Most stories featuring synthetic humans/A.I. have their plot revolve around the oppression of these beings and their eventual uprising. This book takes place decades after such an event, with the automae in power and the humans relegated to second class citizens. I found it to be an interesting change of pace.

The book says a lot about history repeating itself, of ownership and oppression giving rise to a cycle of rebellion and subjugation of the masters, which I really appreciated. It also explores the role of women in political stages. Because even with the fall of humans, misogyny is apparently still a huge thing, and women are seen as either too soft or too unstable to be successful in politics. That’s a road Crier tries to navigate, and seeing her excitement turn into disillusionment is frustrating and heartbreaking.

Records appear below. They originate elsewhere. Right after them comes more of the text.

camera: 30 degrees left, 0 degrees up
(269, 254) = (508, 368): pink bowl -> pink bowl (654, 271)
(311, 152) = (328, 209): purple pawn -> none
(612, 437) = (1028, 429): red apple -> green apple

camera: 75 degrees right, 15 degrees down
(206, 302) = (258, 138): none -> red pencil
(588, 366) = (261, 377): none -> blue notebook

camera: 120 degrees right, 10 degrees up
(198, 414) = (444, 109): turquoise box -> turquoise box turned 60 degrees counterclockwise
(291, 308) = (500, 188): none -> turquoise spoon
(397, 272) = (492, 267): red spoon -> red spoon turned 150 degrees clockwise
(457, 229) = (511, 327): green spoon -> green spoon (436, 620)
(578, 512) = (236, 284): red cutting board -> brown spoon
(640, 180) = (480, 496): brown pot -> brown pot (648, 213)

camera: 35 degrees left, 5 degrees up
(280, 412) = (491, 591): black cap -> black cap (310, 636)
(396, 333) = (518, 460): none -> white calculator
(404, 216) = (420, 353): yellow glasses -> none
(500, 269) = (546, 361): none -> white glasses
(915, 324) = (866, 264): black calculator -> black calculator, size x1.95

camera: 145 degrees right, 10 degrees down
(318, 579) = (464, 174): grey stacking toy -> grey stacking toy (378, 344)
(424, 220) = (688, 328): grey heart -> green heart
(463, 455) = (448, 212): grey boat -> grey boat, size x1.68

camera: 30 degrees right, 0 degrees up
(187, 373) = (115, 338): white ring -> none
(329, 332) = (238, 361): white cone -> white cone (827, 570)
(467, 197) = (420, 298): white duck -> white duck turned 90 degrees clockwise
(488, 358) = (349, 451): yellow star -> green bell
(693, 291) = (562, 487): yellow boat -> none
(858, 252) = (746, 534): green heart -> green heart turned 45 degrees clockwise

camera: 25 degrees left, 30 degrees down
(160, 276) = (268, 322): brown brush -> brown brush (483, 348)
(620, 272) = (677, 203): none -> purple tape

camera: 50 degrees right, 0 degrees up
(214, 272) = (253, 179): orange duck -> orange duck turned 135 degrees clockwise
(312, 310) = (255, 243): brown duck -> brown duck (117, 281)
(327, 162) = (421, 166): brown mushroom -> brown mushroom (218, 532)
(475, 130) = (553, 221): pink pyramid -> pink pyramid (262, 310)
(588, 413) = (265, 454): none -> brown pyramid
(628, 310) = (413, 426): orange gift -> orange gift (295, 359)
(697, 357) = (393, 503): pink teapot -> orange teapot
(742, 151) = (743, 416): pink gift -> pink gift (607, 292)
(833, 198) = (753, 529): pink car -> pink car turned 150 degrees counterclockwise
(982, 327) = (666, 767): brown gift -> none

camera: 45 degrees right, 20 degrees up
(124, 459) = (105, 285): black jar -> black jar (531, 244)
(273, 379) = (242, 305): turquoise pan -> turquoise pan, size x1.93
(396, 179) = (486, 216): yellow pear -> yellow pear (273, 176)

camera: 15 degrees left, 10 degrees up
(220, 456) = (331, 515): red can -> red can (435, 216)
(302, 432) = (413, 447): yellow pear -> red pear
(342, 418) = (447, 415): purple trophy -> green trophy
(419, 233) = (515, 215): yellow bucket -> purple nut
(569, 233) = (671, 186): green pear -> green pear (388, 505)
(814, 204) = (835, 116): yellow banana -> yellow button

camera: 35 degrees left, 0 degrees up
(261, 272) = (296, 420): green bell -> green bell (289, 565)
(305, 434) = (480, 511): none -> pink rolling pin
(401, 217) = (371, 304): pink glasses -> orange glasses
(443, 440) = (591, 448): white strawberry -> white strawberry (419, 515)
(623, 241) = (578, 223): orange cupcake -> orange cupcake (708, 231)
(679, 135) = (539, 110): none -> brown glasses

The dynamic between Ayla and Crier is laid out wonderfully–starting out as suspicion and anger, morphing into reluctant fascination to understanding and then into something keener and more desperate; it’s hands-down one of my favourite examples of slow-burn romance this year. And there’s a scene near the end that’s a perfect culmination of everything that came before it. Just so much pining warring with righteous fury–it’s gorgeously written. With the story getting quite grim in places, the girls’ relationship is a much needed spot of brightness.

The worldbuilding is fine…but nothing to write home about. I like the hints of steampunk mixing with a classic medieval fantasy setting. But aside from a couple of major locales, the city (and the kingdom as a whole) felt kind of bland and lacking in details. There’s nothing solid about the setting that sticks in my mind, no clear picture other than fleeting images, and that’s a bit of a disappointment.

My biggest complaint is with the ending (surprise, surprise). Info dumpy cliffhangers aren’t fun on a good day, and there’s a string of big revelations that are thrown into the last chapter at the last minute. The result is just awkward and baffling.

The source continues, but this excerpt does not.